Bus Chick: Transit Authority
by CARLA SAULTER
Overheard On Metro
 
 
This week, in honor of the last days of school, my favorite under-18 overheards:

Eastbound 14, 3:45 PM

High-school girl 1: “It’s a dinner. I’m getting in free or I wouldn’t be going. They called and asked if I wanted fish or chicken.”

HSG 2: “Fish!”

HSG 1: “Please! You don’t know what the fish looks like. You can’t just say ‘fish’ over the phone like that. Chick-en.”

Eastbound 4, 3:45 PM

A group of teenage boys is antagonizing a fortysomething man dressed in work clothes and boots.

Boys’ ringleader: “Man, I make more in an hour than you probably make in a whole day.”

Fortysomething man: “I make 54 bucks an hour.”

BR: “Seriously? What do you do?”

FM: “Electrician. Journeyman.”

Random boy: “You work every day?”

FM: “Seven days a week.”

BR: “Dang. You’re pulling in some serious cheese.”

The bus reaches fortysomething man’s stop, and he gets off.

BR, to his friends: “I’d stop hustling for a job that paid like that.”

Southbound 17, 1:45 PM

Teenage boy 1: “Boys II Men was depressing.”

TB 2: “Depressing how?”

TB 1: “Depressing like, ‘I will never go to another R&B show unless my girl is there.’”

Northbound 48, 8:50 AM

Middle-school girl, to her friend: “That sign says Metro buses are fueled with veggie oil, but they’re lyin’, because if they were, it would smell like French Fries in here.

Friend: “How do you know?”

MSG: “Oscar told me. Plus, I saw it on ‘Pimp My Ride’.”

Northbound 48, 8:40 AM

Middle-school boys, on...

Fashion:

Boy 1, to Boy 2: “Your pants are hella faded. Your mom wash those or something?”

Boy 2: “You’re supposed to wash ‘em.”

Boy 3: “Yeah, but you have to turn ‘em inside out.”

Boy 1: “Well, it looks like she used bleach. Tell your mom not to use bleach when she washes your shit.”

Education:

Boy 4 (an outsider), to Boy 1: “You go to Meany?”

Boy 1: “Yeah.”

Boy 4: “I think you were in 6th grade when I was in 8th.”

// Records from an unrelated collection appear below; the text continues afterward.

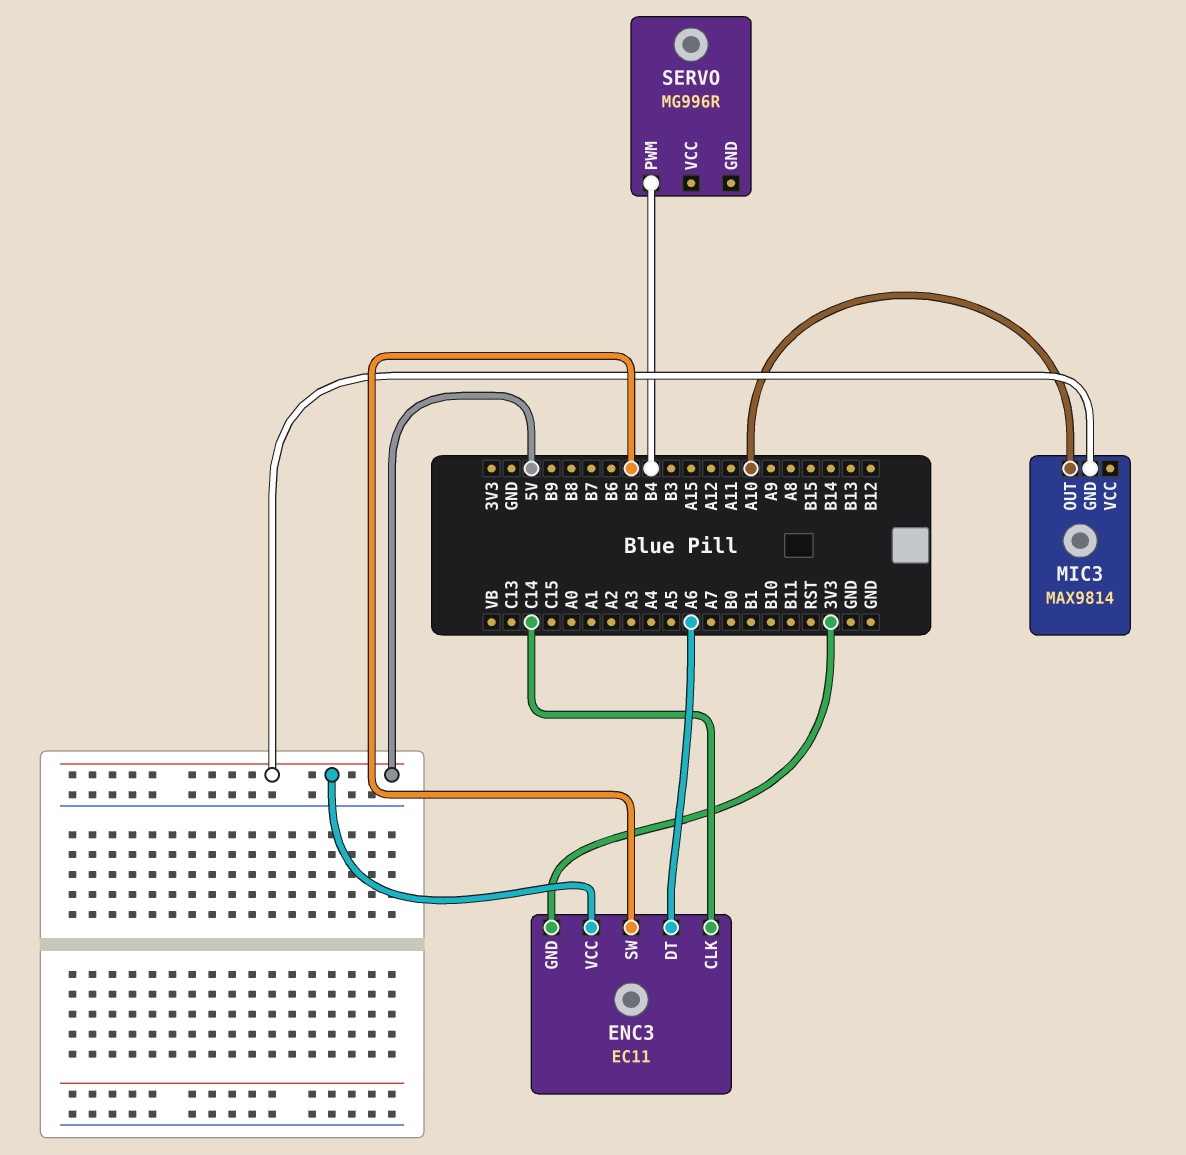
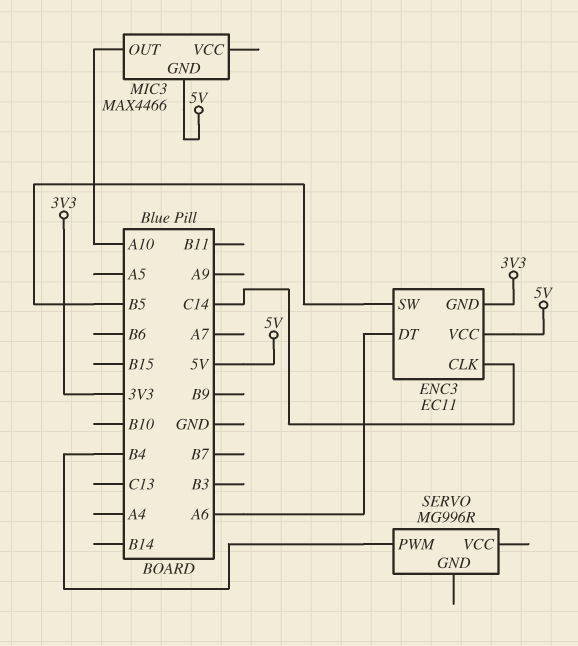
MIC3: MAX9814 -> MAX4466

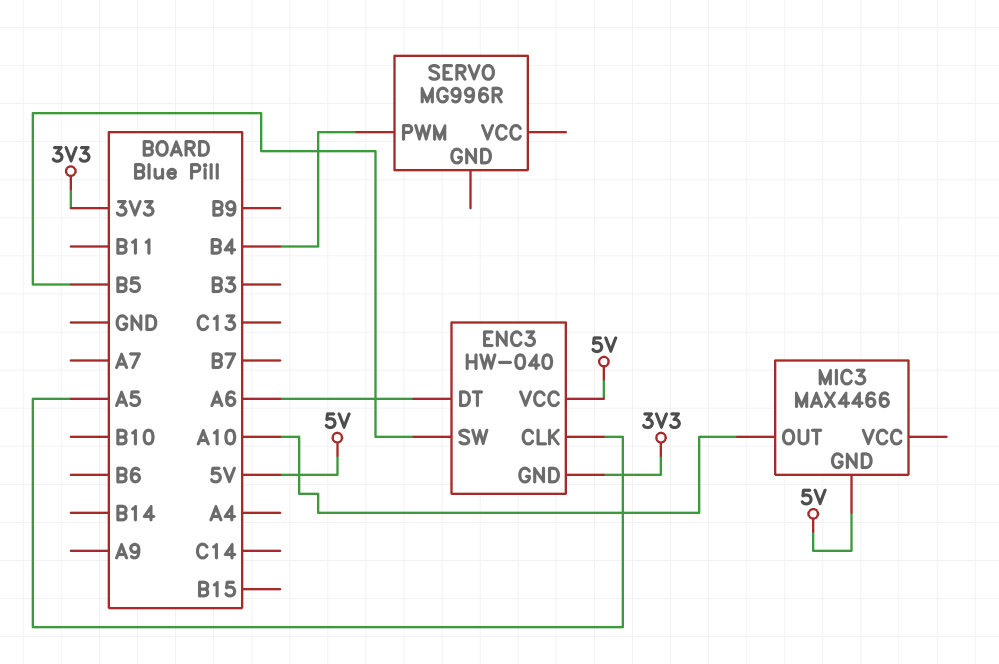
ENC3: EC11 -> HW-040
ENC3 pin CLK: C14 -> A5

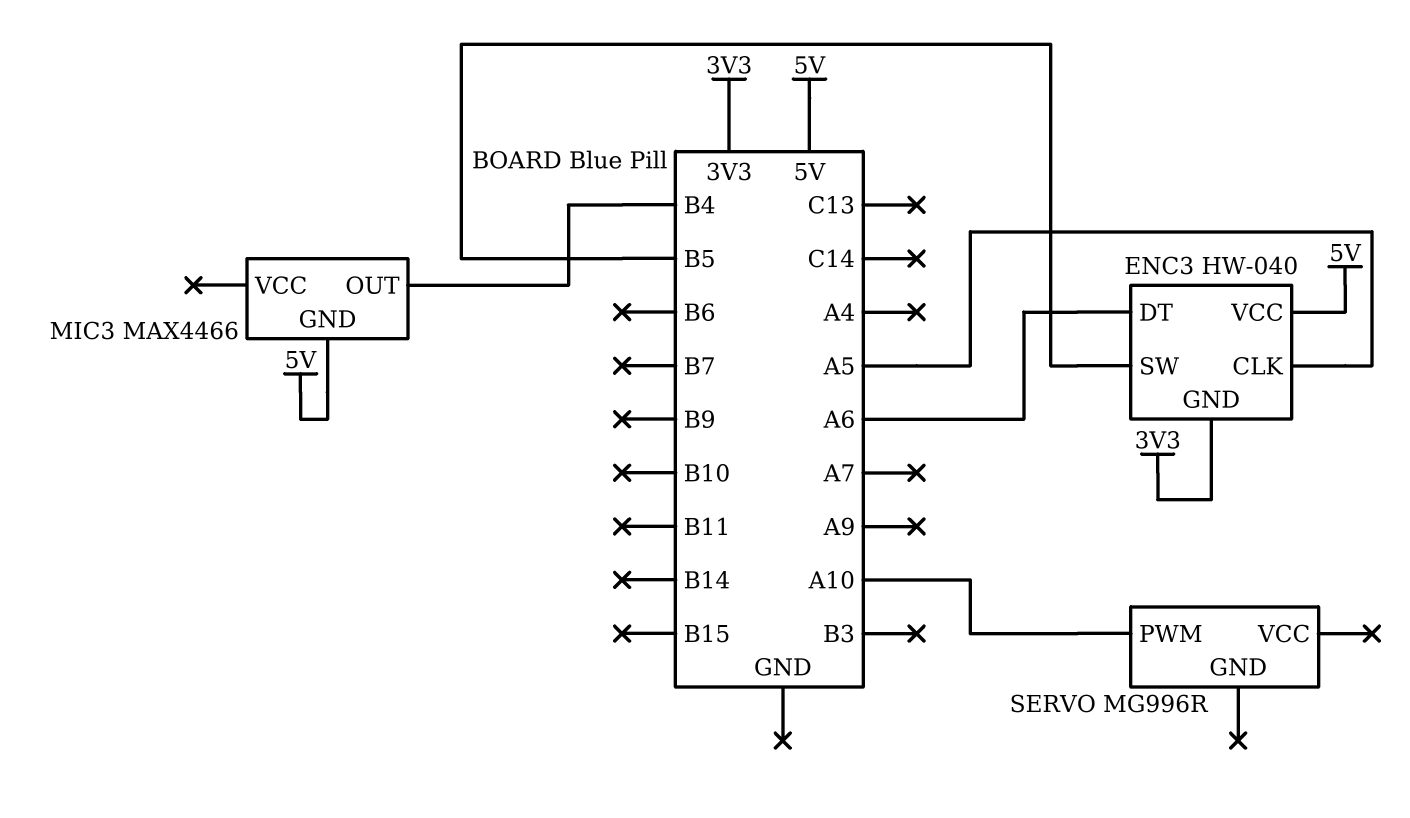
MIC3 pin OUT: A10 -> B4
SERVO pin PWM: B4 -> A10

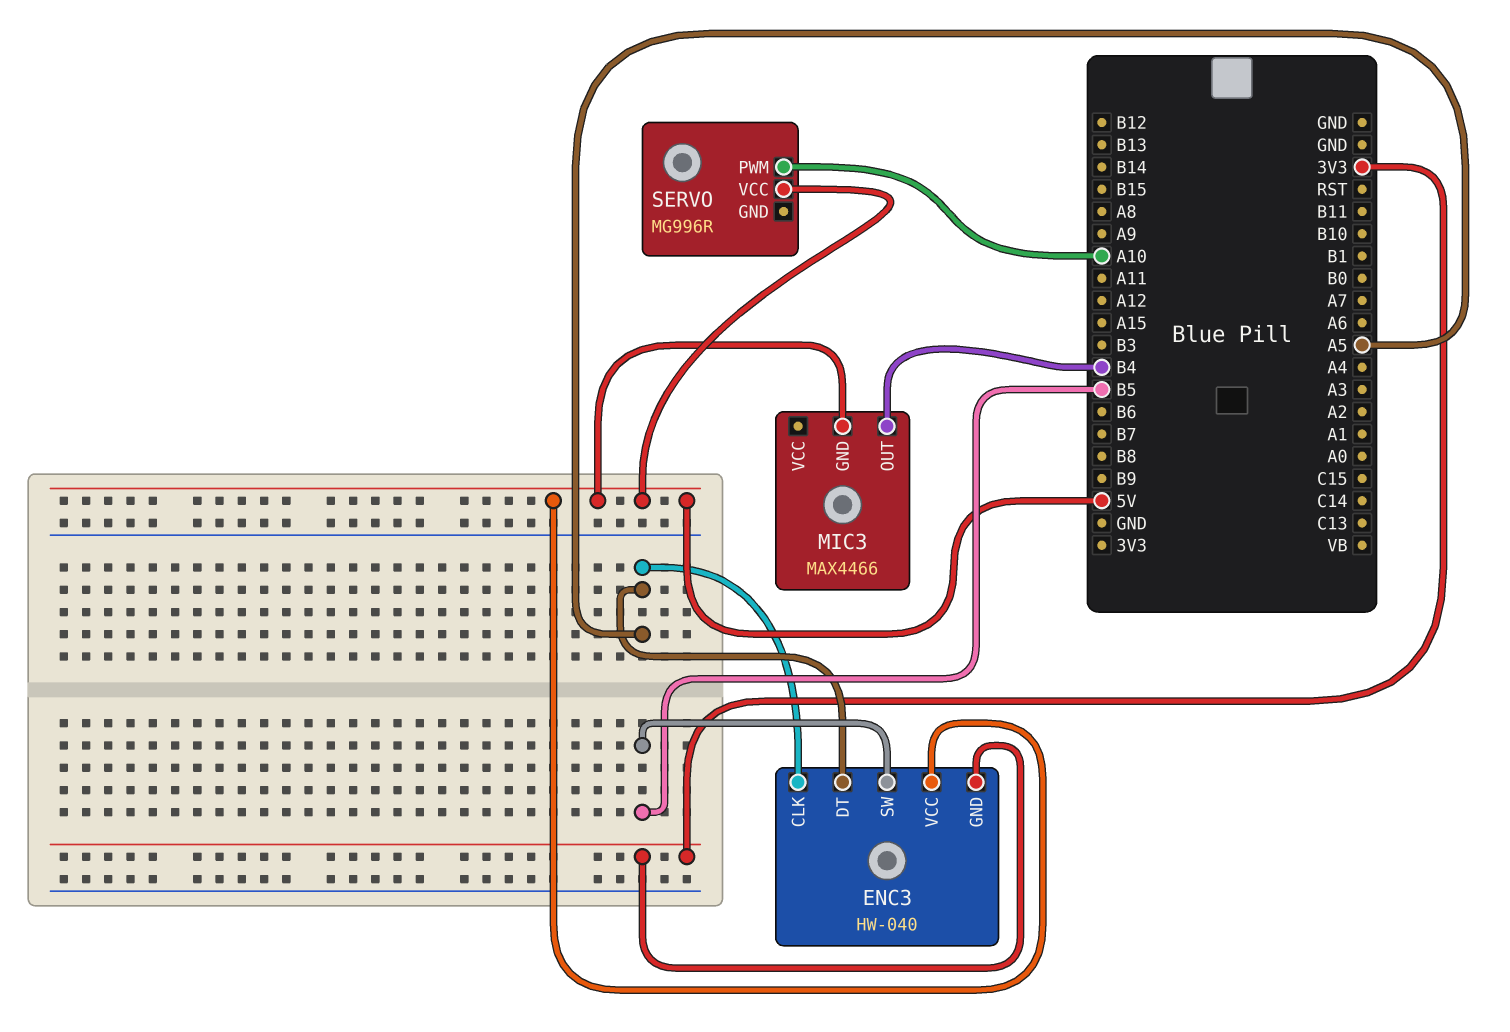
ENC3 pin DT: A6 -> A5
SERVO pin VCC: none -> 5V

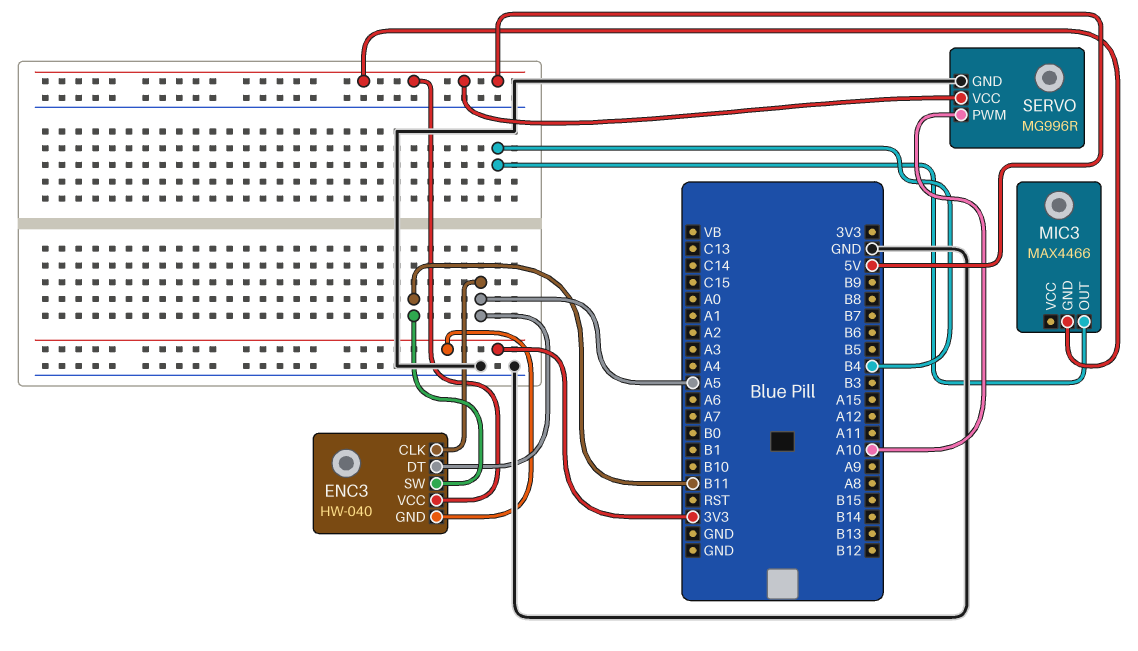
ENC3 pin SW: B5 -> B11
SERVO pin GND: none -> GND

Boy 1: “I didn’t go to Meany in 6th grade. I went to Triple A, but I got suspended.”

Boy 4: “Where you going next year?”

Boy 1: “Franklin or The Beach, I guess. I already know: When I go to high school, I’m getting suspended.”

Sexual orientation:

Boy 4, to Boy 1: “You have Miss Mendoza this year?”

Boy 1: “Miss Mendoza went to Mexico.”

Boy 4: “For real?”

Boy 1: “I think she left because everybody found out she was a lesbian. She told the whole class and told us not to tell anybody, but we went around and told everybody.”

Punctuality:

Boy 2, to Boy 3: “What time does first period start?”

Boy 1: “Second period started seven minutes ago.”